Hennessey parking issues discussed, decided
Hennessey’s Board of Trustees agreed to continue angle parking on downtown side streets – and agreed on other issues – during their special meeting last Wednesday morning.
In an effort to deal with driver/pedestrian safety and sight line issues, Trustee Bert Gritz recommended that a parking spot at all four intersections on Oklahoma Avenue and First Street should be deleted and as needed on Second Street.
Side street angle parking will be reduced to 45 degree angles, said Gritz, and that’s also expected to help driver sight lines.
Paint for the project is in and it’s the same kind used by the state, said Town Administrator Tiffany Tillman.
The reason, she said, is because Gritz complained earlier that whatever paint the town had used in the past didn’t last as long as what the state used.
Tillman said they also have the blue paint for the handicap parking spots.
Adding More Handicap Parking
The board also agreed to offer more handicap parking and to make sure all currently marked spaces are correctly marked.
Trustee David Jones said he wanted to “make sure we do it right,” and said they should also “evaluate handicap spaces in other areas of town” to make sure Americans with Disabilities Act (ADA) parking rules are being followed.
Jones also complimented staffers for their work with the state in getting information.
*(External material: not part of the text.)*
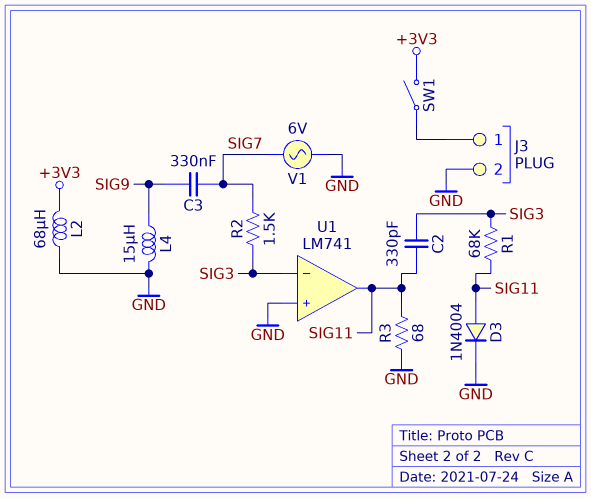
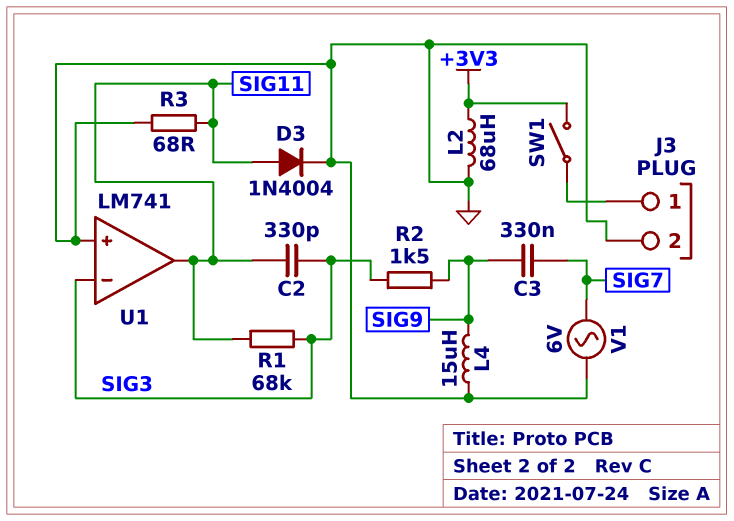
R2: 1.5k (SIG3, SIG7) -> 1.5k (SIG3, SIG9)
Mayor Harold Shaw said there is a “No Parking” sign near a handicap parking sign on West Oklahoma Avenue that needed to come down.
Town Treasurer Shelley Burch said there is an incline in front of The Hive (on East Oklahoma Avenue next to the alleyway) that needs to be repaired. She has a prosthetic leg and said she’d had problems slipping when she tried walking there.
In response to a question about handicap parking at the Baptist Church on 1st Street, Tillman said, “That’s their property.”
More Downtown Parking Needed
Trustees said there is a problem, a good problem, but more businesses means more downtown parking is needed.
There were comments that Kingfisher had added downtown parking on a site where a business had been located and Hennessey might do the same.
The former Clipper newspaper office is for sale, said one of the members.
That vacant building is located next door north of Town Hall.
Grant Application and COVID Funds
Trustees approved two resolutions that would help complete the town’s electronic water meter system with the purchase of 560 remote antenna and reader systems.
The town pledged $96,870 from its 2016 Capital Improvement Plan (COVID money that needs to be allocated before the end of the fiscal year) as matching money for a $193,740 Rural Economic Action Plan grant to complete the “AMI Water Meter System.”
Tillman said in earlier meetings that the electronic program would eliminate employees from reading meters each month and making five to 15 field tests each week.
It would also be quicker detection for customers if they have a water leak, according to the Capital Improvement Plan and REAP grant applications.
Both documents were approved by trustees and then the Utilities Authority Board.
At the Meeting
Town Trustees/Utility Authority Trustees at the meeting were Shaw, Gritz and Jones. Absent was Trustee Randy Bohnstedt.
Other elected officers at the meeting were Burch and Town Clerk Kelley Vaverka.
Staff at the meeting were Tillman and Public Works Director Alyssa Kubat.